Re: [PATCH] mfd: cros ec: spi: Fix "in progress" error signaling
From: Alexandru M Stan
Date: Mon Mar 26 2018 - 13:27:11 EST
Hello Enric
On Mon, Mar 26, 2018 at 9:48 AM, Enric Balletbo Serra
<eballetbo@xxxxxxxxx> wrote:
> Dear all,
>
> Cc'ing some more chromium folks.
>
> 2017-11-29 13:11 GMT+01:00 Lee Jones <lee.jones@xxxxxxxxxx>:
>> On Wed, 27 Sep 2017, Shawn Nematbakhsh wrote:
>>
>>> For host commands that take a long time to process, cros ec can return
>>> early by signaling a EC_RES_IN_PROGRESS result. The host must then poll
>>> status with EC_CMD_GET_COMMS_STATUS until completion of the command.
>>>
>>> None of the above applies when data link errors are encountered. When
>>> errors such as EC_SPI_PAST_END are encountered during command
>>> transmission, it usually means the command was not received by the EC.

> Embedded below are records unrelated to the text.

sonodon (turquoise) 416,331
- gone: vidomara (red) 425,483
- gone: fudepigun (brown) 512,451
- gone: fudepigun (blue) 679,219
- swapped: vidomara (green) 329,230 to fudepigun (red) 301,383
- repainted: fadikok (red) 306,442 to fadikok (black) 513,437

>>> Treating such errors as if they were 'EC_RES_IN_PROGRESS' results is
>>> almost always the wrong decision, and can result in host commands
>>> silently being lost.
>>>
>>> Reported-and-tested-by: Jon Hunter <jonathanh@xxxxxxxxxx>
>>> Signed-off-by: Shawn Nematbakhsh <shawnn@xxxxxxxxxxxx>
>>> ---
>>> drivers/mfd/cros_ec_spi.c | 52 ++++++++++++++++++++++-------------------------
>>> 1 file changed, 24 insertions(+), 28 deletions(-)
>>
>> Applied, thanks.
>>
>
> This patch is a bit old and is already applied but I would like to
> discuss an issue that Tomeu found playing with kernelci and a Veyron
> Jaq attached to our lab.
>
> Seems that after this patch, the veyron jaq spits out lots of spi
> tranfer error messages. See full log here [1]
>
> cros-ec-spi spi0.0: spi transfer failed: -121
> cros-ec-spi spi0.0: Command xfer error (err:-121)

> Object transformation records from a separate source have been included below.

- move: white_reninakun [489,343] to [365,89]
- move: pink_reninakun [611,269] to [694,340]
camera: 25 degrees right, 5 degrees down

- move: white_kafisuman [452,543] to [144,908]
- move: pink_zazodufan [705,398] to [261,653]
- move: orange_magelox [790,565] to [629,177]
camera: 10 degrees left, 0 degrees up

> cros-ec-i2c-tunnel ff110000.spi:ec@0:i2c-tunnel: Error transferring
> EC i2c message -121
>
> The issue is random, not always happens, but when happens makes
> cros-ec unusable. Reproduce the issue is easier if CONFIG_SMP is not
> set.
>
> What happens is that the master starts the transmission and the
> cros-ec returns an spi error event (EC_SPI_RX_BAD_DATA - data is
> 0xfb). The difference between after and before the patch is that now
> the cros-ec does not recover, whereas without this patch after some
> tries it succeeds (note that before the patch the affected code
> returned -EAGAIN whereas now returns -EREMOTEIO)
>
> I think that reverting this patch is NOT the solution, but I don't
> have enough knowledge yet to understand why the cros-ec fails. I need
> to look at the cros-ec firmware to understand better what is
> happening, but meanwhile, thoughts? clues?
>
> An important note is that I did not reproduce the issue on a Veyron
> Minnie, even with CONFIG_SMP disabled.
>
> [1] https://lava.collabora.co.uk/scheduler/job/1085493#L905
>
> Best regards,
> Enric
>
>> --
>> Lee Jones
>> Linaro STMicroelectronics Landing Team Lead
>> Linaro.org â Open source software for ARM SoCs
>> Follow Linaro: Facebook | Twitter | Blog
Would it be possible for you to run "ectool version" on both your
machines? Based on the code the EC is running we might have some hints
on what the differences are.
You can find both ectool and the code the ec runs on
https://chromium.googlesource.com/chromiumos/platform/ec/+/firmware-veyron-6588.B.
Though I would use ectool from the master branch.
One thing I suspect is different is that veyron_minnie regularly polls
an accelerometer, depending on the userspace you're running it's
possible it unwedged itself with a few accelerometer requests.